206. Reverse Linked List

https://leetcode.com/problems/reverse-linked-list/description/

Feel free to give this a go and send me your solution. Find me on GitHub here.

Problem

Given the head of a singly linked list, reverse the list, and return the reversed list.

Solution

Approach

OK, linked lists. First we have to remember that a linked list is a series of connected nodes where the next item in the list is pointed to from the previous. A node has been defined for us already as below:

public class ListNode 
{
    public int val;
    public ListNode next;
    public ListNode(int val=0, ListNode next=null) 
    {
        this.val = val;
        this.next = next;
    }
}

So what we need to do is point to the previous node instead of the next node for each node.

My Attempts

I think this is easier to visualise than it is to explain. Talking about this gets confusing very quickly. The basics are the previous node gets pointed to by the current node, then we look at the next node to point to current.

p = previous, c = current, n = next

1 -> 2 -> 3 -> 4 -> 5
p    c    n
1 <- 2 -> 3 -> 4 -> 5
     p    c    n
1 <- 2 <- 3 -> 4 -> 5
          p    c    n
1 <- 2 <- 3 <- 4 -> 5
               p    c    n
1 <- 2 <- 3 <- 4 <- 5
                    p    c    n

while:
    current is not null
    current node point to previous node
    current point to next
    next node is current previously pointed to

My solution in C#:

You can find my solution here on my GitHub or check out the code below:

/**
 * Definition for singly-linked list.
 * public class ListNode {
 *     public int val;
 *     public ListNode next;
 *     public ListNode(int val=0, ListNode next=null) {
 *         this.val = val;
 *         this.next = next;
 *     }
 * }
 */

public class Solution 
{
    public ListNode ReverseList(ListNode head) 
    {
        if (head is null || head.next is null)
        {
            return head;
        }

        ListNode previous = head;
        ListNode? current = head.next;
        previous.next = null;
        while (current != null)
        {
            ListNode? next = current.next;
            current.next = previous;
            previous = current;
            current = next;
        }
        return previous;
    }
}

First we do the standard check to make sure we actually have a list to reverse on.

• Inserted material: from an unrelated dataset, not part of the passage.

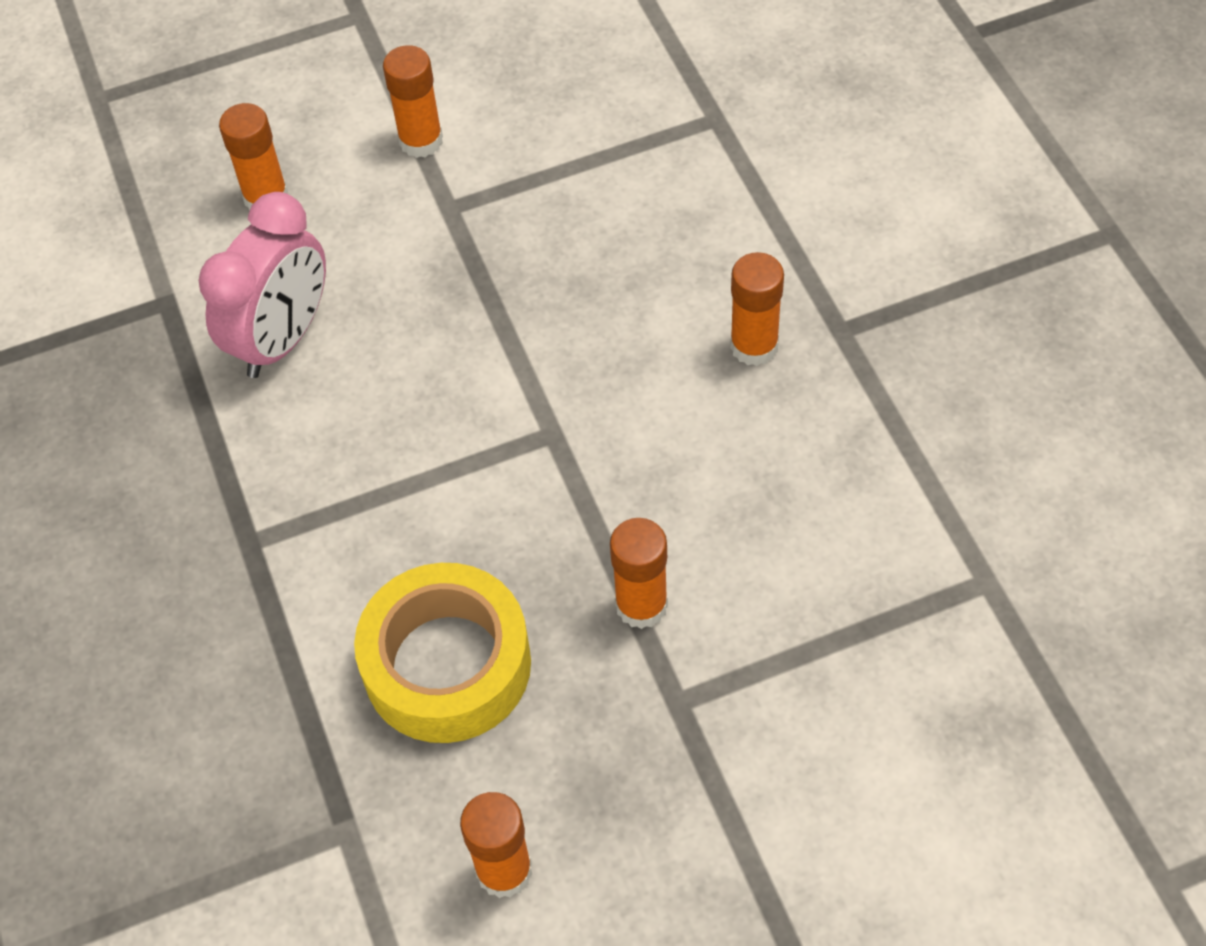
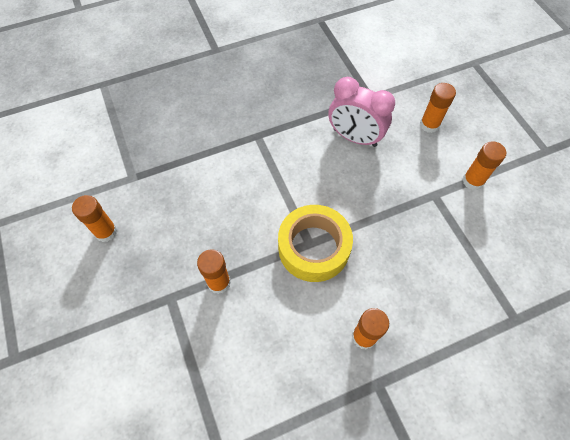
camera: 85 degrees right, 5 degrees up
(447, 665) = (197, 207): yellow tape -> yellow tape (313, 248)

If this is null or has nothing to point to in next then we just return the given head; which couple potentially be null.

We’re using a similar solution to last week to tackle this linked list. We’re initialising two pointers to track our current positions in the linked list: current and previous. We’re pointing previous to null, as the new tail of the list this should point to nothing.

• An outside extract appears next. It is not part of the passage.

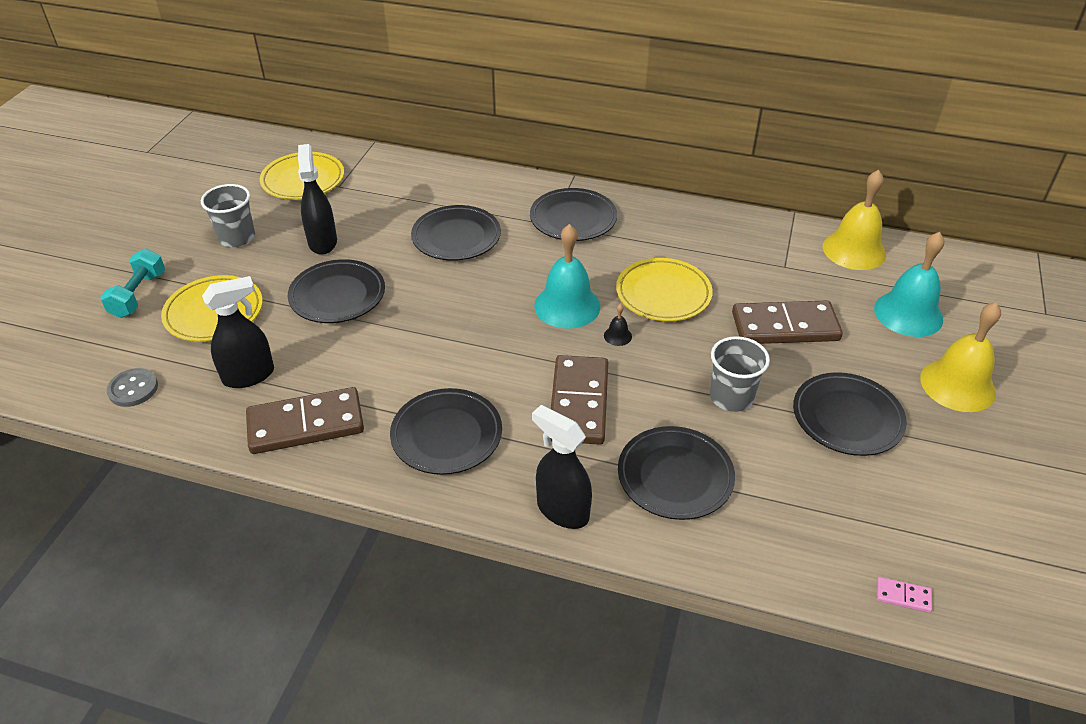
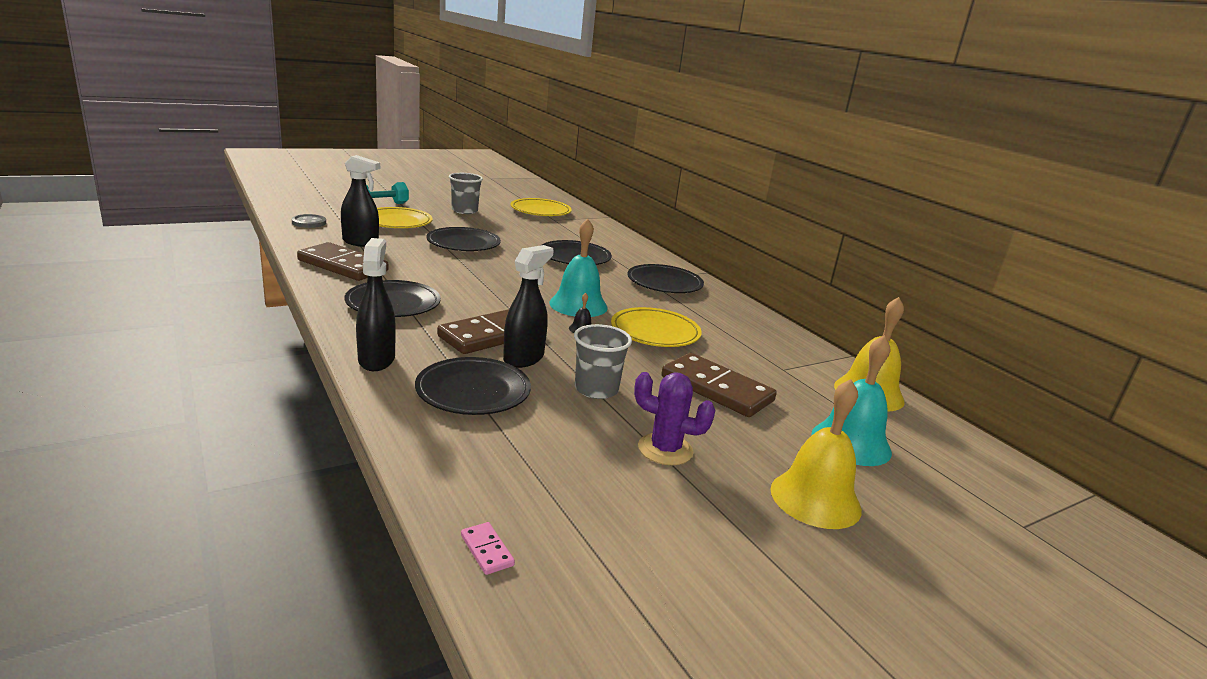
camera: 40 degrees right, 20 degrees down
(322, 242) = (500, 228): black spray bottle -> black spray bottle (524, 358)
(847, 418) = (665, 449): black plate -> purple cactus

We loop through the nodes while we have one. When current is null is means there was nothing else left to point to in the list.

We have our swapping logic as we visualised earlier. The tricky part was making sure to keep track of the next node. If we didn’t then we would have lost all references to the next node when we set current.next = previous. and all would be lost.

We need to make sure to return the previous node at the end here. Following our logic above you can see that the current will eventually end up null as thats our loop termination condition we keep trying to look for the next node in the list and when there is none then we should be done.

Complexity

Because our solution iterates over our linked list just the once this is a linear / O(n) solution. We go from the start to the end of the linked list just once and swap the node pointer while we’re at it.

Our space complexity is O(1) because the only extra memory we allocate is the variables for the node pointers, we don’t create another list.